The willow in views of the villa
No picture of the villa in Pope's lifetime shows a willow tree. The earliest known engraving, of 1735, shows planting in detail but no weeping willow: nothing masks the villa. In fact, no view shows a willow tree until about 1755, in an unsigned watercolour in the collection of the London Borough of Richmond upon Thames at Orleans House Gallery. This picture shows a single tree of no great height masking the left of the villa before its extension by Sir William Stanhope. In fact, it is not until views of 1780 and 1782 that weeping willows, now majestically mature, are to be seen, flanking the enlarged villa.

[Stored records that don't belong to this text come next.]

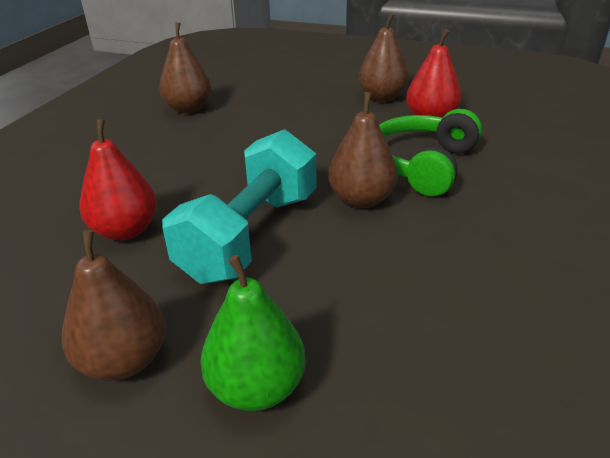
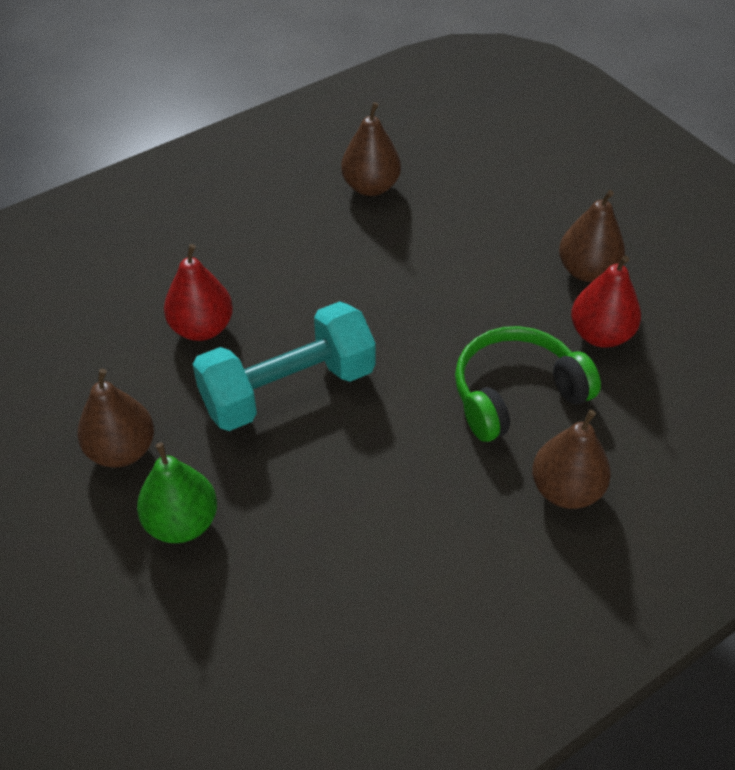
camera: 35 degrees right, 15 degrees up
(361, 200) = (413, 403): brown pear -> brown pear (566, 490)

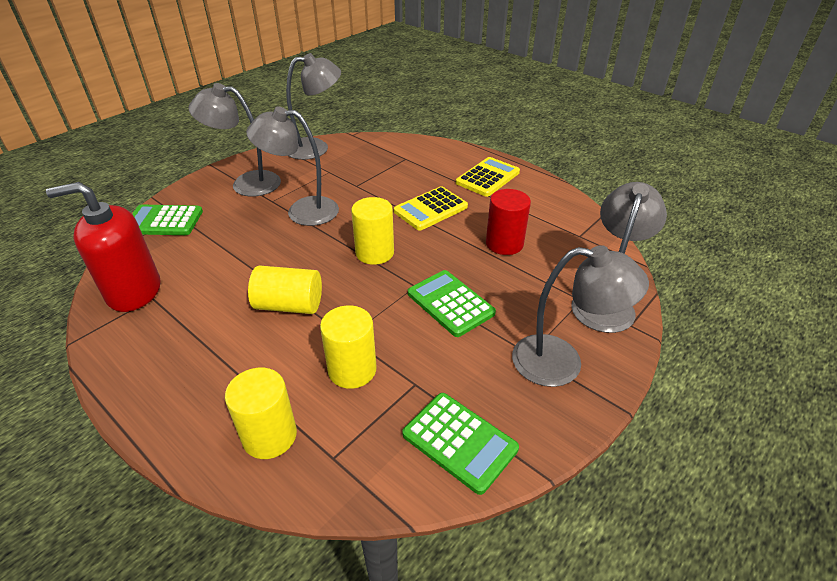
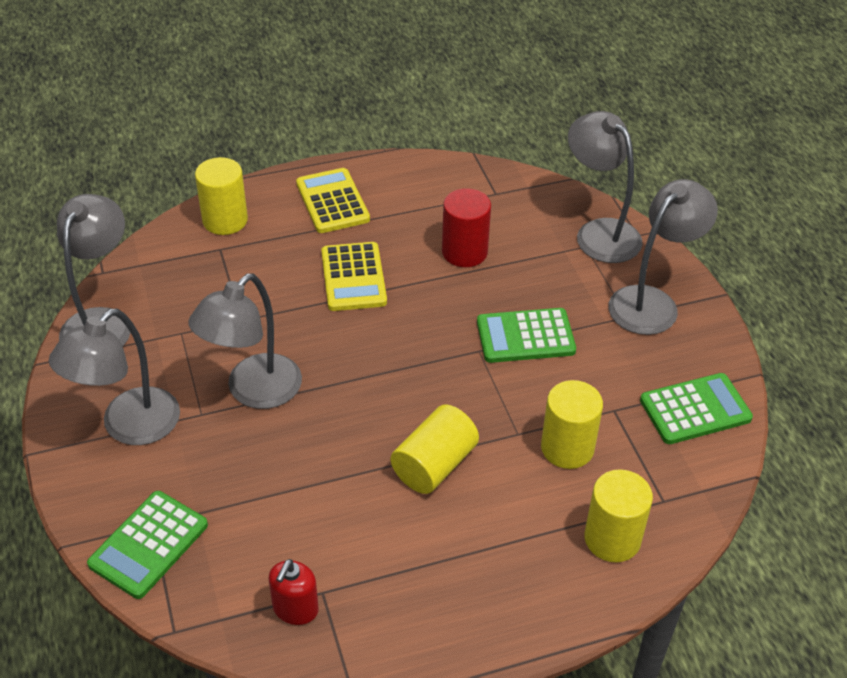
camera: 60 degrees left, 5 degrees up
(134, 292) = (295, 609): red soap dispenser -> red soap dispenser, size x0.52
(374, 253) = (397, 359): yellow cylinder -> yellow cylinder (225, 220)

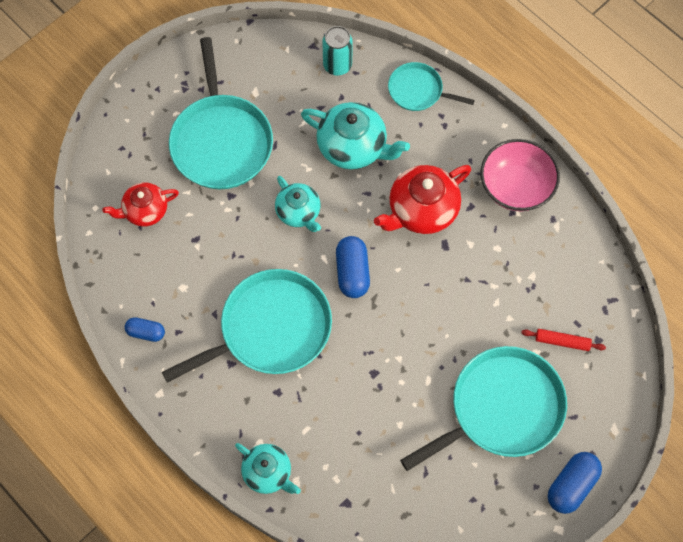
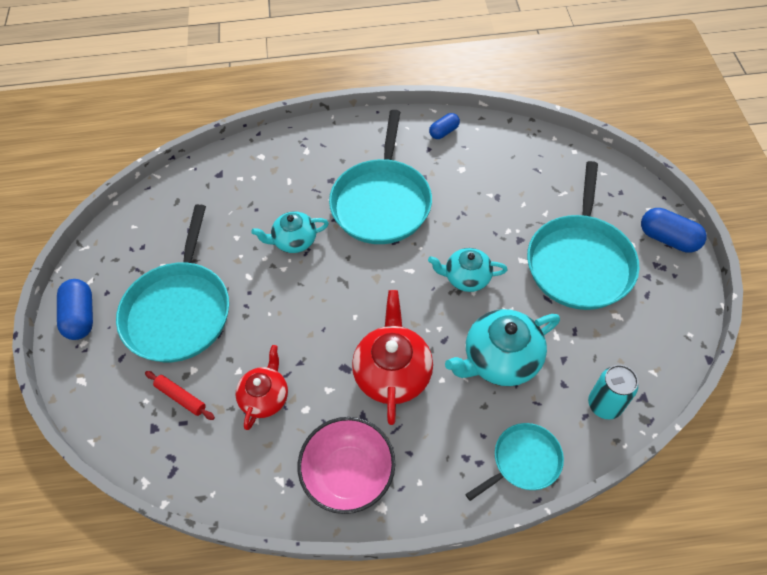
camera: 130 degrees right, 10 degrees down
(145, 211) = (548, 178): red teapot -> red teapot (265, 397)
(221, 141) = (580, 261): turquoise pan -> turquoise pan turned 105 degrees counterclockwise
(268, 472) = (282, 145): turquoise teapot -> turquoise teapot (294, 241)
(352, 272) = (380, 282): blue capsule -> blue capsule (668, 239)
(562, 342) = (181, 397): red rolling pin -> red rolling pin turned 75 degrees clockwise

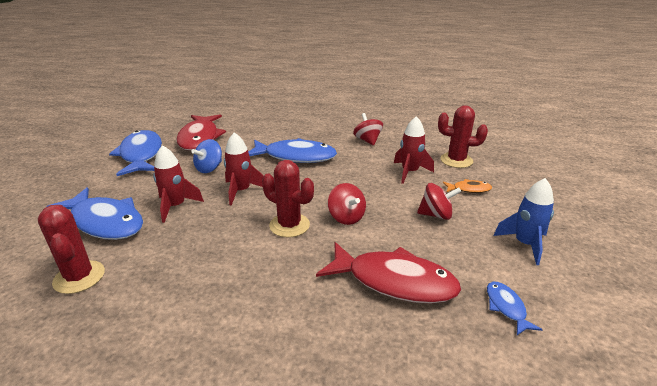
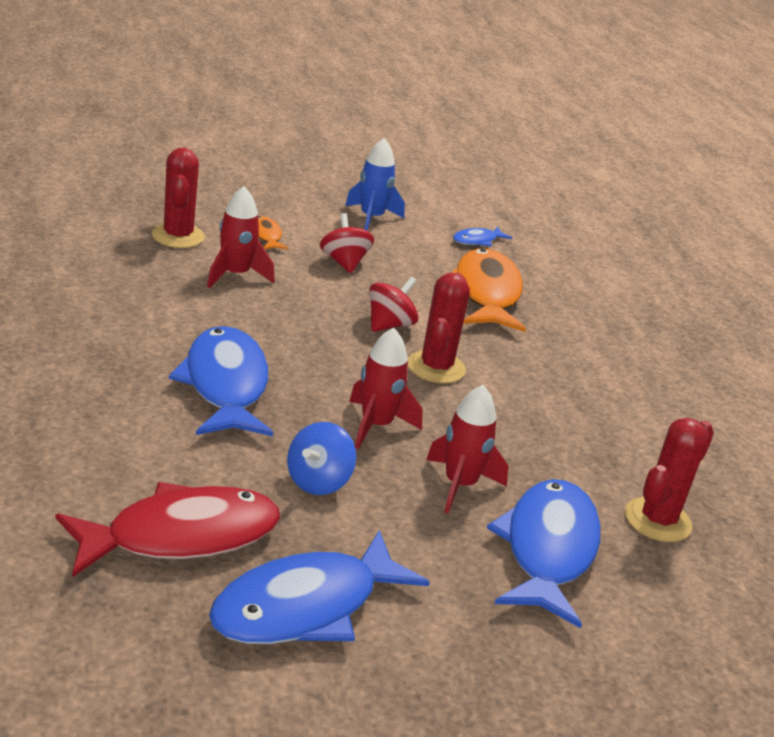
camera: 115 degrees left, 0 degrees up
(209, 168) = (318, 481): blue spinning top -> blue spinning top turned 105 degrees clockwise
(367, 140) = (124, 311): red spinning top -> none
(394, 281) = (486, 293): red fish -> orange fish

The original twig, now legendary, had spawned clones and by this time Pope's willow had acquired near-divine iconic identity, its inclusion obligatory in any drawing.

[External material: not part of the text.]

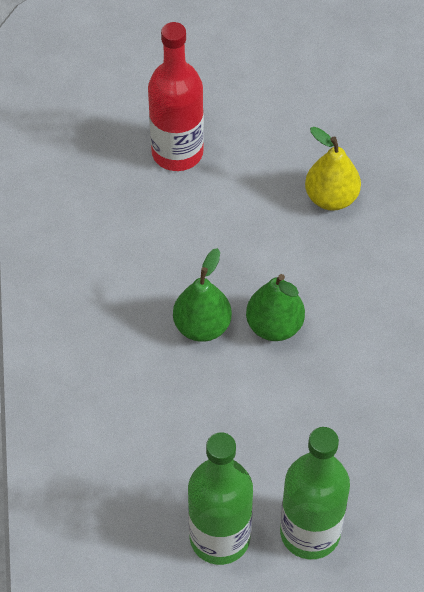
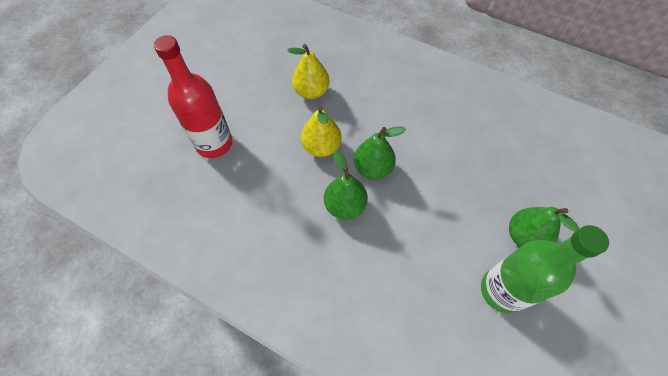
camera: 55 degrees left, 5 degrees up
(260, 257) = (321, 147): none -> yellow pear
(310, 532) = (524, 236): green bottle -> green pear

However, age was taking its toll: A writer in The Topographer in 1789 noted that “towards the margin of the stream, propped with uncommon care, and guarded by a holy zeal from the ravages of time, still stands the Weeping Willow, planted by the hand of 'The Bard of Twickenham'. From this a thousand slips are annually transmitted to the most distant quarters of the globe, and during the present year the Empress of Russia has planted some in her own garden at St Petersburg”. It is possible that the fame of this tree rested on its promotion by Welbore Ellis who, as son-in-law of Sir William Stanhope, had inherited and extended the estate and was basking in some wished-for lustre as guardian of Pope's memory.
S. Babylonica was not really hardy in a northern winter climate and most had died out in England by the end of the 19th century, supplanted by other hybrids such as S. Sepulchralis and, later, S. Chrysocoma, the golden weeping willow. If, as reported, Catherine the Great was sent twigs from Pope's willow they would surely not have survived many St Petersburg winters.

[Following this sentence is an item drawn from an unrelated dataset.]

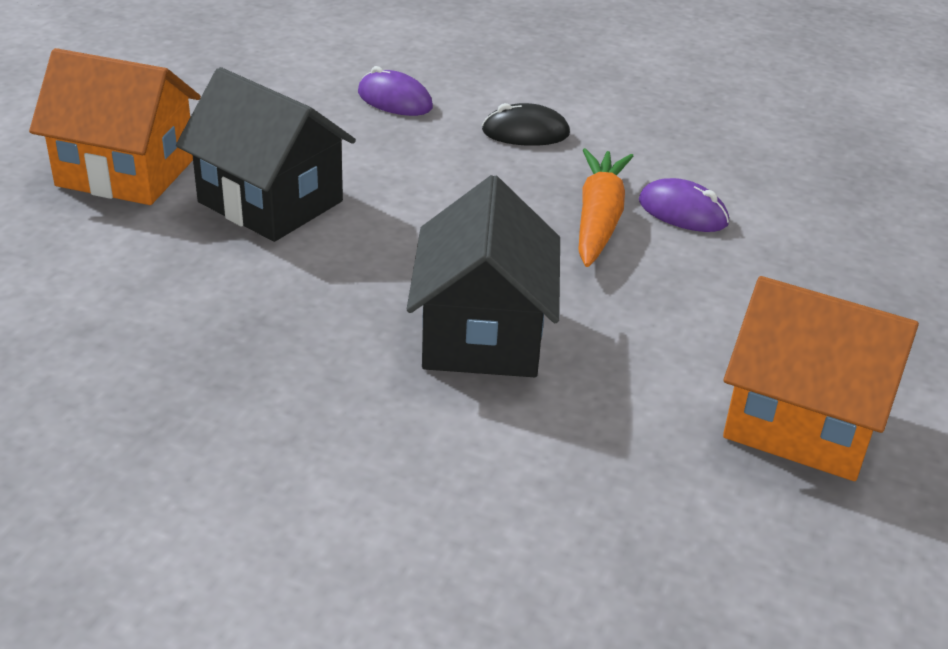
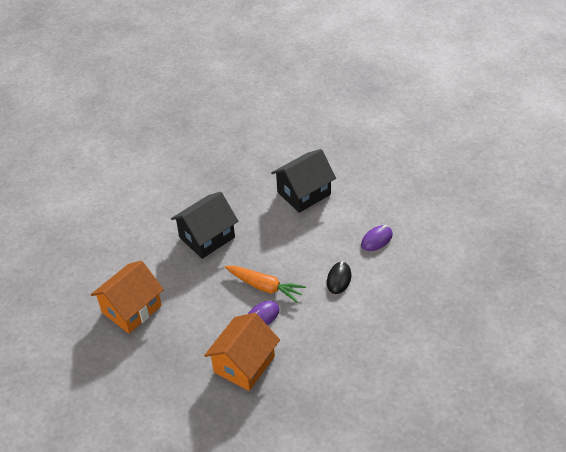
camera: 110 degrees right, 10 degrees up
(126, 172) = (334, 157): orange house -> orange house (244, 364)
(482, 334) = (207, 237): black house -> black house turned 60 degrees counterclockwise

Twigs found their way to America. William Waring, the English son of an apothecary went over in about 1830, apparently taking with him a cutting from Pope's willow which he caused to be planted on the Mall near Old Main in Penn State University, its site now only marked by a plaque. This date must be questioned: the tree had been dead and gone for 20 years; a cutting would have been a substantial sapling by 1830.
the tree trunk saved
Viewing the destruction of Pope's villa in 1808, JMW Turner came upon the tree, near its end; painted the melancholy scene and composed some verse titled “On the Demolition of Pope's House at Twickenham” which included the following lines:
Now to destruction doom'd thy peaceful grott
Pope's willow bending to the earth forgot
Save one weak scion by my fostering care
Nursed into life which fell on bracken spare
On the lone bank to mark the spot with pride
Dip the long branches in the rippling tide
Turner had already bought some land in Twickenham where, by 1812, he had built his own villa, Sandycombe Lodge. There was a pond in the grounds, presently enlarged and surrounded by willows perhaps grown from the “fostered scion nursed to life” in the poem.
At Pope's Villa the original tree, dead, was taken down and a section of the trunk carried into the grotto. This was noted in The Gentleman's Magazine in July 1842 (page 45): “the dry and touchwood stump is placed in the grotto” and later in The Journal of Horticulture and Cottage Gardener on 11 August 1887 (page118) where it was stated of “the poet's Weeping Willow” that “an old trunk is still preserved in the grotto”. The trunk was included in a view of the grotto entrance, behind the gates, made in 1845 and it is to be seen today, resting in a corner of the grotto, a remarkable survival.